I was really pleased with Mr Cutting. I'm sure there's more I need to say but I will add details once we get the letter from today's consultation.

Till the next time....

Thursday, 10 November 2016

Appointment day

We go this morning to find out what's what. Neither of us want to go. I've found the Kidney Cancer UK forums really helpful. I think that even if we are told they got it all etc that I'll
not believe them.
Progress wise. After a week of antibiotics things seem to have settled although last night he said he felt a bit fluey again. So we are keeping a close eye on that. The open bit of wound is still under a dressing but not leaking so that's good. He's on no painkillers now in the day and only takes one at night if the sore bit near the drain site is still sore. Moving around n getting in n out of chairs is better than it was. He can now sleep on his side too. Hooray! He's fed up and bored of just being at home all day. I think he thought he'd be better a lot faster than this is taking. This is entirely normal and common in a lot of nephrectomy patients. Most report 4-8 months until they reach pre op standard but even then have twinges and bad days. Obviously some are faster and slower but that's an average I've see the most.
Thank you again for all your continued supportive messages. You are brilliant.

Till the next time....

Wednesday, 2 November 2016

Antibiotics

Over the last few days, progress has been minimal, as I said last post. The district nurse came today and after she'd finished telling me off for not ringing them when I'd been concerned, she said the wound was re opening along previously healed bits. The culprit was probably that iffy bit where the kin is kinda pleated, like a teeny flap overlapping. His side is swollen and tender and she rang to ask for the doctor to come and visit. She got the lovely student nurse to push some 'aquafibre' into the open but and cover with another of the comedy sized plasters.
He came over a bit queer then, full on sweating. He had to sit down. Jo, the nurse was lovely. She told him off for being brace. She could tell he's not had the news he wanted. And that he was gutted.
The doctor came an hour later.
Efficient but rude I thought.
She enquired as to the problem. She took his temperature. Raised. No shit Sherlock !
She ripped back the plaster - no warning!
Said 'ahhh yes, there's pus weeping' let's get some antibiotics for that.
You see, she went on, it's slow to heal because of the, and I'm not saying this to be rude, thick layer of fat that's not got a good blood supply.
Don't mince your words madam!!!
His side was SWOLLEN and he's not got that much fat there. Cheeky cow.
Anyway she prescribed flucoxicillan and some codeine to try as the tramadol is making him itch.
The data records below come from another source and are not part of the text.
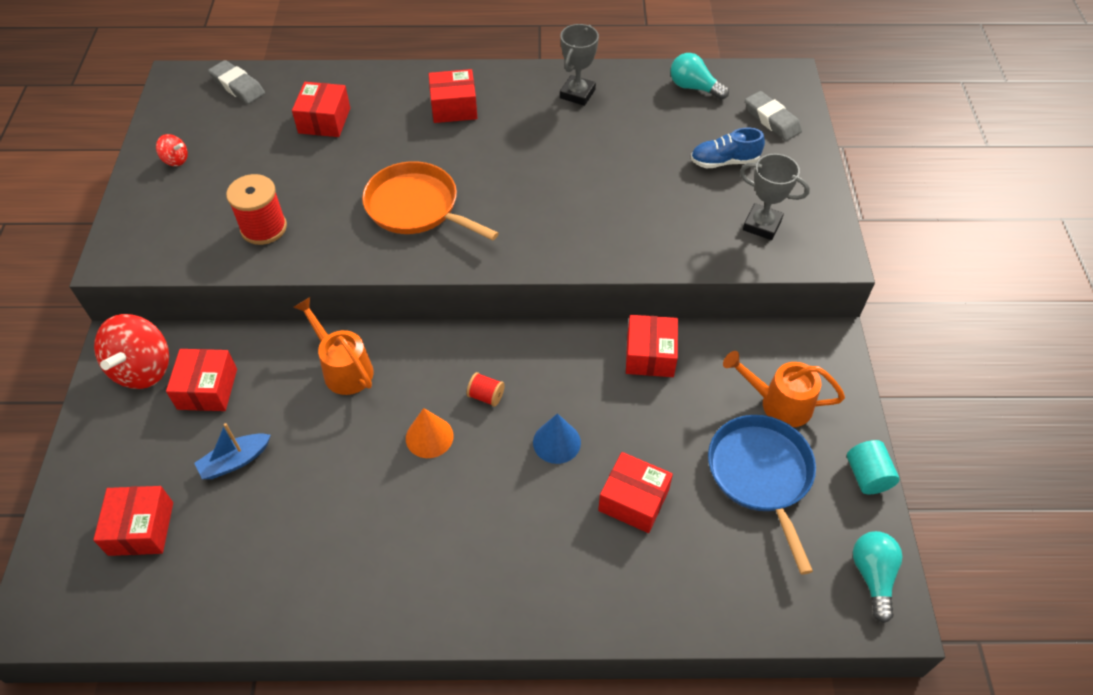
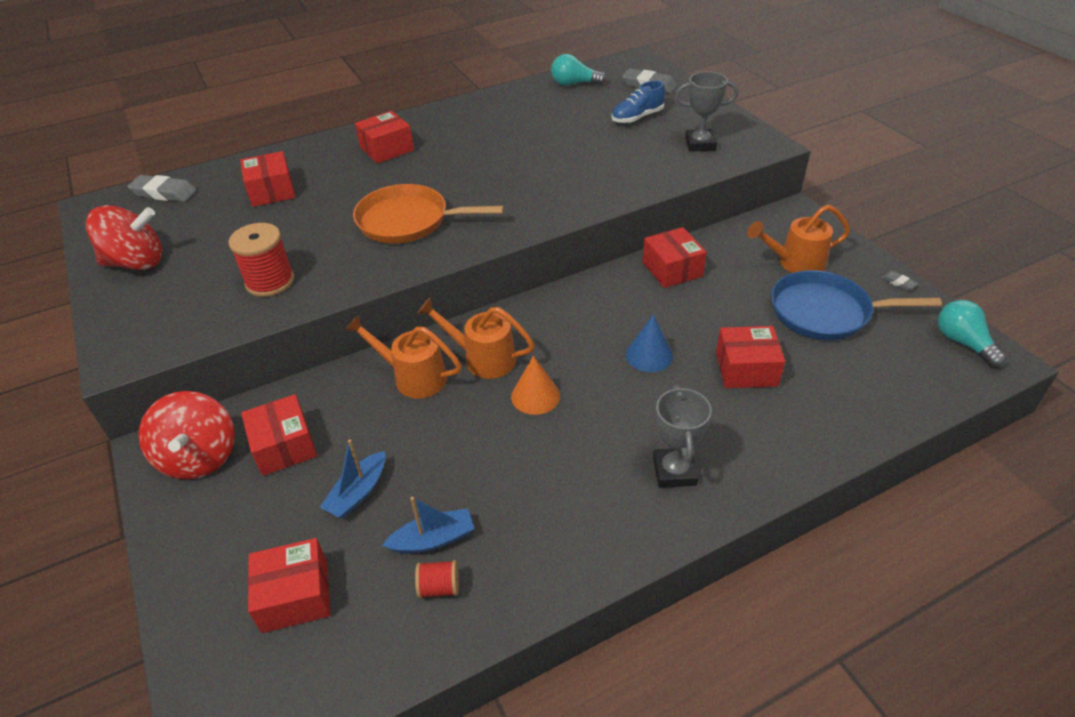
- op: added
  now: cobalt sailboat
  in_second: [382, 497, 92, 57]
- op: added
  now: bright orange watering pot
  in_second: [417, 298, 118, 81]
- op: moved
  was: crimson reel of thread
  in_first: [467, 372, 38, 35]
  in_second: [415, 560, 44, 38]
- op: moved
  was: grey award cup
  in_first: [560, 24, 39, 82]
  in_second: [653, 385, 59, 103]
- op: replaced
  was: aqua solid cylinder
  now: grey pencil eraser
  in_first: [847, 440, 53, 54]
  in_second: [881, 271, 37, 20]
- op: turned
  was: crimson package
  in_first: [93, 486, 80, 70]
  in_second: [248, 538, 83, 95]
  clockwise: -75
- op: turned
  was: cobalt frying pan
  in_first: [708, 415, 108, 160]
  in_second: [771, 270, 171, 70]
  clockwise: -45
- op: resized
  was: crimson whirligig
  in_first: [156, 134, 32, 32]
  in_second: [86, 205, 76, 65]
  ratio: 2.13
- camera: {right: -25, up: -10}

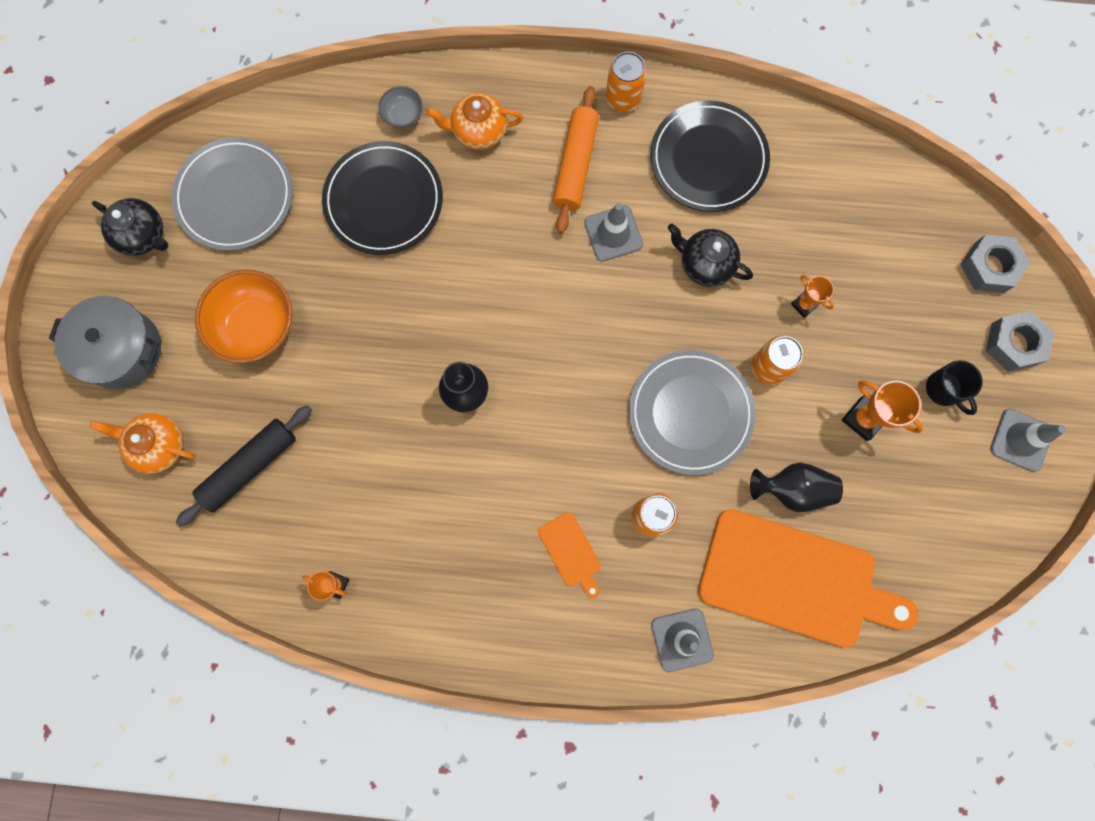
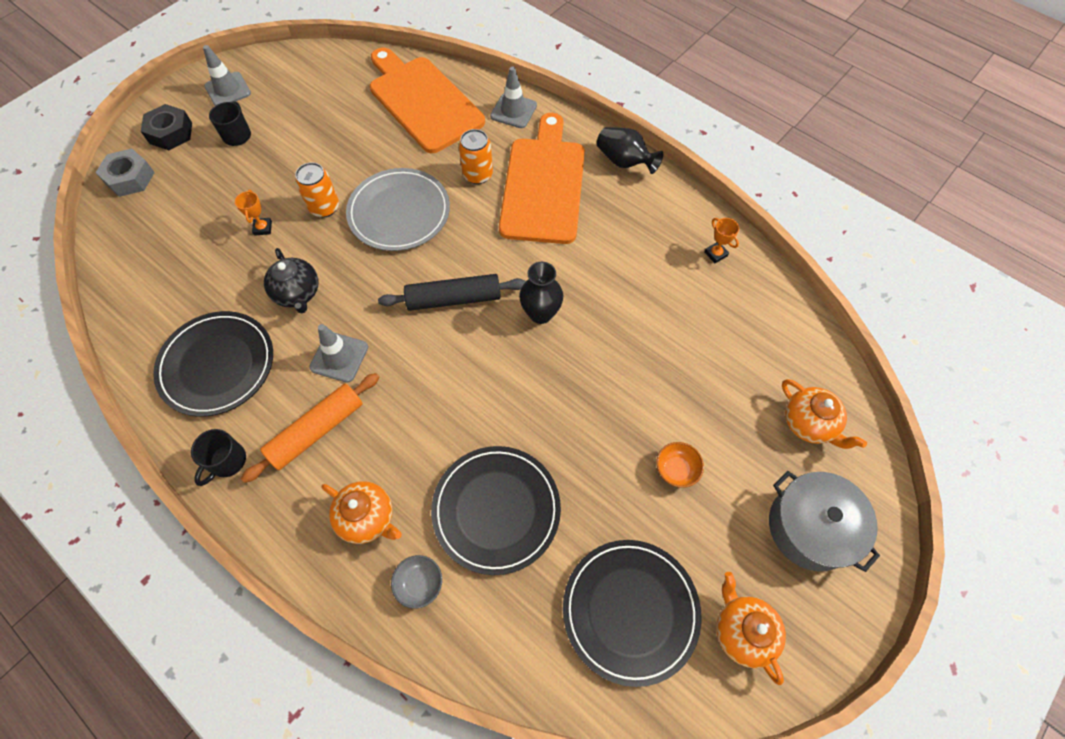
- op: removed
  was: bright orange award cup
  in_first: [842, 380, 81, 61]
- op: moved
  was: black pastry roller
  in_first: [176, 405, 136, 122]
  in_second: [378, 274, 148, 37]
- op: moved
  was: black tall vase
  in_first: [750, 462, 93, 50]
  in_second: [597, 127, 66, 47]
- op: replaced
  was: bright orange tin
  now: black coffee mug
  in_first: [606, 52, 41, 60]
  in_second: [191, 429, 55, 57]
- op: recoloured
  was: black china teapot
  now: bright orange china teapot
  in_first: [92, 198, 76, 58]
  in_second: [716, 572, 70, 113]
- op: recoloured
  was: grey dinner plate
  now: black dinner plate
  in_first: [171, 137, 122, 114]
  in_second: [563, 540, 138, 147]
- op: recoloured
  was: grey hex nut
  now: black hex nut
  in_first: [986, 311, 68, 61]
  in_second: [141, 104, 51, 46]
- op: resized
  was: bright orange bowl
  in_first: [195, 269, 97, 94]
  in_second: [656, 442, 48, 46]
  ratio: 0.49
- op: resized
  was: bright orange cutting board
  in_first: [538, 512, 63, 86]
  in_second: [499, 113, 86, 131]
  ratio: 2.42
- camera: {right: -145, up: -15}

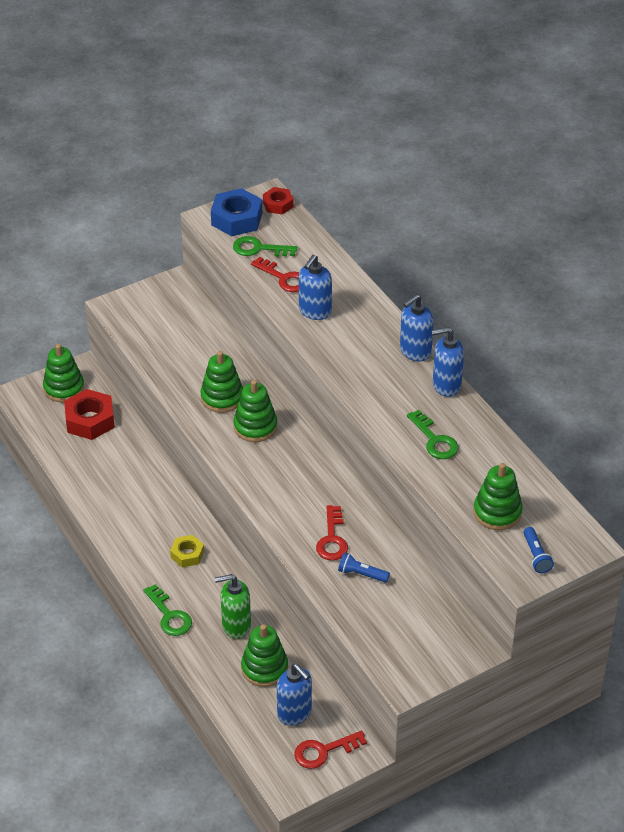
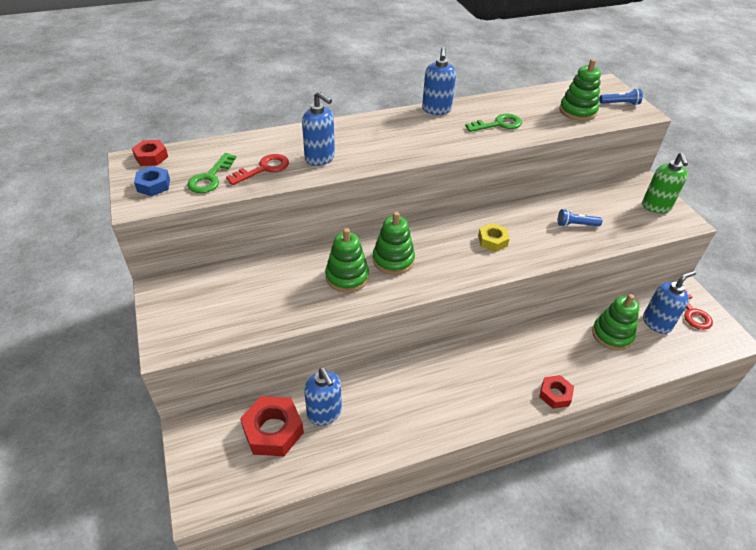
- op: removed
  was: emerald stacking rings
  in_first: [43, 344, 41, 58]
- op: removed
  was: crimson latchkey
  in_first: [316, 505, 32, 56]
- op: moved
  was: bright yellow hex nut
  in_first: [170, 535, 34, 32]
  in_second: [478, 223, 32, 29]
- op: moved
  was: emerald soap pump
  in_first: [215, 574, 36, 65]
  in_second: [642, 152, 46, 61]
- op: moved
  was: cobalt soap pump
  in_first: [400, 294, 34, 67]
  in_second: [304, 368, 38, 58]
- op: replaced
  was: emerald latchkey
  now: crimson hex nut
  in_first: [143, 584, 49, 52]
  in_second: [539, 375, 35, 34]
- op: turned
  was: cobalt flashlight
  in_first: [338, 553, 52, 30]
  in_second: [558, 209, 44, 18]
  clockwise: 60
- op: resized
  was: cobalt hex nut
  in_first: [211, 188, 51, 48]
  in_second: [134, 166, 36, 30]
  ratio: 0.59
- camera: {right: -80, up: 0}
He was devastated as he'd built up this day to getting in the shower. Instead, he got sorted and we took a slow stroll in the Autumn sunshine to the chemist for his pills. Which by the way, is a right ball ache. To be taken on an empty stomach. An hour before food or two after. That's ok. But he's been non stop bloody eating machine!

So a set back. We"ll have to just keep on keeping on. Can't wait for this to be over.